Saturday, January 21, 2012


I am an addict.  I think if we are honest, we all are.  Our addictions just vary in what they are and how strong their holds on us are.  We all have something we go to when life gets tough, and there are always times when life gets tough.  Ok, I'm not a big drinker, I've never smoked or done drugs, I don't like to gamble.  But I have my own vices.  Before I met my husband, I was a bit of a relationship junkie.  Instead of dealing with emotions and situations that are hard to deal with on my own, I tended to rely on whatever relationship I was in to try to fill the void and make me feel better.  Not surprisingly, relying on another person to make me happy did not usually end well.  Sometimes I think having control in relationships and in life is a way that we Type As try to find fulfillment.  The fact of the matter is that life is not something that can always be controlled, and as I have learned (and still am learning), trying to feed my addiction to control tends to make me (and often the people in my life) unhappy. 

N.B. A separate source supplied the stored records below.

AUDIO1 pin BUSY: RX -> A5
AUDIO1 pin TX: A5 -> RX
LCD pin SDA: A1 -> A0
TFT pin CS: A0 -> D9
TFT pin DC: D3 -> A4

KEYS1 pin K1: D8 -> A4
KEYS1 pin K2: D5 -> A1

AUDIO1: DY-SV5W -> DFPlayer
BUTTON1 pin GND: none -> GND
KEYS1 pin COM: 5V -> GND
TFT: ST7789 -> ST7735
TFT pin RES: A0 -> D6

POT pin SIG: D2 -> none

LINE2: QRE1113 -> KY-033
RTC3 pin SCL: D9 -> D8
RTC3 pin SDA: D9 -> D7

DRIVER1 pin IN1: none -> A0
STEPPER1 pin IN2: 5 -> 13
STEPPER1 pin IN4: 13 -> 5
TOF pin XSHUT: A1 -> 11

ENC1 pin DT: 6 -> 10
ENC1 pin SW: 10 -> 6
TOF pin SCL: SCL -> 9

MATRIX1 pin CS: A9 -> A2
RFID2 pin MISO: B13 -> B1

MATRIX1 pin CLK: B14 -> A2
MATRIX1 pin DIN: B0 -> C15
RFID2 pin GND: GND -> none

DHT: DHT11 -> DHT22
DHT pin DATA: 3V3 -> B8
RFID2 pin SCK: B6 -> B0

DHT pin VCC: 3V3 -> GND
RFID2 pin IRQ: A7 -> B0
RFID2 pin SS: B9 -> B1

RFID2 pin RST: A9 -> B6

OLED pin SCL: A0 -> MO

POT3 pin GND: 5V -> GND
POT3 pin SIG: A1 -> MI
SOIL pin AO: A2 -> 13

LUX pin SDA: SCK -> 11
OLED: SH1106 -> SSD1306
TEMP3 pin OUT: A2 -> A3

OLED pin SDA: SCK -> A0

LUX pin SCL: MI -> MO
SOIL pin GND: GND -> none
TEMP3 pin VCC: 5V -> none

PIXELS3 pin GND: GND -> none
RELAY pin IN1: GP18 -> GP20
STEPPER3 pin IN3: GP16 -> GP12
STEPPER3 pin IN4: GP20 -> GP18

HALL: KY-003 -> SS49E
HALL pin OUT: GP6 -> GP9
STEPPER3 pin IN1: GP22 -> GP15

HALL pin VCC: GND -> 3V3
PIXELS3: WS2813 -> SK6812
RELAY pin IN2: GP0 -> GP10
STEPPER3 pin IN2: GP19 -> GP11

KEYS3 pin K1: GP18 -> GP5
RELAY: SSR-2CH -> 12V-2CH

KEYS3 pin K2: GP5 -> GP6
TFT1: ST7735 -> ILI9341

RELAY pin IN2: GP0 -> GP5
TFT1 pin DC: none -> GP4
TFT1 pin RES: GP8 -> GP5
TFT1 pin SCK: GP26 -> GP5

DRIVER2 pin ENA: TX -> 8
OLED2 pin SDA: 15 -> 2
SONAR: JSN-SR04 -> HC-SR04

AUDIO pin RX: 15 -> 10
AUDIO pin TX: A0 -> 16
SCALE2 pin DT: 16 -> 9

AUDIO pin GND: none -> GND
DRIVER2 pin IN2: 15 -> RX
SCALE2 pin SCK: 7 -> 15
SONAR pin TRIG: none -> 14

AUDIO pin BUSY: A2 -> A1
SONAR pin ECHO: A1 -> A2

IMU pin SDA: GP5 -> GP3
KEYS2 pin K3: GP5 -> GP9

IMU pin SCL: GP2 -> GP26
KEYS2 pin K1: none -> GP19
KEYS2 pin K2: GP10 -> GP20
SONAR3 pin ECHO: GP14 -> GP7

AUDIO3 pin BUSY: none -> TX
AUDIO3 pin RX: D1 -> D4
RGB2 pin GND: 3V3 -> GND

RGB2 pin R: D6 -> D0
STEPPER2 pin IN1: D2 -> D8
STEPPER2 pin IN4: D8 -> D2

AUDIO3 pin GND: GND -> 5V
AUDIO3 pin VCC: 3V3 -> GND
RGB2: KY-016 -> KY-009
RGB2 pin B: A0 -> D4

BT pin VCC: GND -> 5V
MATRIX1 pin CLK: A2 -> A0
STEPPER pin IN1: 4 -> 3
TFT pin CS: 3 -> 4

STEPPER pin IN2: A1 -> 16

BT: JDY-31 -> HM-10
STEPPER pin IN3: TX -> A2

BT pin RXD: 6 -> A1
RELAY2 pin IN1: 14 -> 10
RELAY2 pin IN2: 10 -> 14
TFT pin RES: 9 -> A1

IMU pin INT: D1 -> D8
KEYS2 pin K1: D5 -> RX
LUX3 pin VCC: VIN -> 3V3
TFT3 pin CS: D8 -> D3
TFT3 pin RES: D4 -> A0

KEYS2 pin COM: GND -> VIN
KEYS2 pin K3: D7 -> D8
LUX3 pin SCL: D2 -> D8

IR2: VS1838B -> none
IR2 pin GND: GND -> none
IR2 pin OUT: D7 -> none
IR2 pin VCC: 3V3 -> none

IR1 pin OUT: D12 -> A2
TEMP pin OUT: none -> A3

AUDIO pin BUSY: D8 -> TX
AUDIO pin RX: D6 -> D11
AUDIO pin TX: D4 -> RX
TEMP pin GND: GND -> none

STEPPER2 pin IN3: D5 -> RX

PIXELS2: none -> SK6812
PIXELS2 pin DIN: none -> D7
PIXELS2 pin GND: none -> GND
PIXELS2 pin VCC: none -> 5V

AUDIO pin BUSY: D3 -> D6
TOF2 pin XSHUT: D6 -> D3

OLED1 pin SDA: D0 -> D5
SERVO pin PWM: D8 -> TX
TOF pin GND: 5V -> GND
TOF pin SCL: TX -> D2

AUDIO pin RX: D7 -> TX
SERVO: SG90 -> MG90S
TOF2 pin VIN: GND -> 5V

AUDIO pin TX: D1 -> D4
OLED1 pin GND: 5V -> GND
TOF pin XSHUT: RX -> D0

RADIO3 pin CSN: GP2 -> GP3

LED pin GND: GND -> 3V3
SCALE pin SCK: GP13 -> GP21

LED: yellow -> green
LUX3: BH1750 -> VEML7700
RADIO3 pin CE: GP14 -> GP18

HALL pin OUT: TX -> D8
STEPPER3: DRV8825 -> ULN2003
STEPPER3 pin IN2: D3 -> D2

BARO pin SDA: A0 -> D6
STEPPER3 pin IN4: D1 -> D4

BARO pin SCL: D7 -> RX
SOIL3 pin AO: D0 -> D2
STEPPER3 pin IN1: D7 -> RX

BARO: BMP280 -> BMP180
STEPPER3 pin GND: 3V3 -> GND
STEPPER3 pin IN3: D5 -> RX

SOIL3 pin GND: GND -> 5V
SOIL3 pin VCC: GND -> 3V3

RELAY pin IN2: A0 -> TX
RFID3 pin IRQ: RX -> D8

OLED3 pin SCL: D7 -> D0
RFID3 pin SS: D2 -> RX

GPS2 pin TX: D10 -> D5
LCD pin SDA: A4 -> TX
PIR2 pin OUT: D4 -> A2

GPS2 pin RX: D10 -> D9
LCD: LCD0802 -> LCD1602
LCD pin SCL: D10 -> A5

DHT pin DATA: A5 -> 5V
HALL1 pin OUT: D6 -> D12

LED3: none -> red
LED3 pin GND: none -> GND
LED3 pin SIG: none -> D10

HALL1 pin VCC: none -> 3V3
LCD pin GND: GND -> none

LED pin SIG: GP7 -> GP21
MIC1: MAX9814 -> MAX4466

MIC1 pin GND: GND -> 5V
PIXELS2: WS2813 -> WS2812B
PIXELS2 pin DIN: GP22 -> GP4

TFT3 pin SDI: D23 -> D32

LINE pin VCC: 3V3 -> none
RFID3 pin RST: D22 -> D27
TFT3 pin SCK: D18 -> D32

I have several other addictions that I like to escape to when life gets tough.  I have a small addiction to prime time soaps - specifically Desparate Housewives and the like.  Not intelligent television by any means, but the drama of their lives makes me feel like my own problems are small and insignificant in comparison.  I have other addictions, among them cleaning and nagging my husband about cleaning (the control freak rears her ugly head), Ben & Jerry's raspberry cheesecake ice cream, Chinese food, and long hot showers.

Another addiction I have is the one that actually often helps me avoid the other addictions, and not feel too guily when I do indulge in them.  I am addicted to running.  I have found that running is a healthy outlet for my inner control freak.  Setting goals for myself and striving to meet them, whether that be how many miles I run or how fast I go, allows me to channel that focused part of myself into something constructive and healthy. 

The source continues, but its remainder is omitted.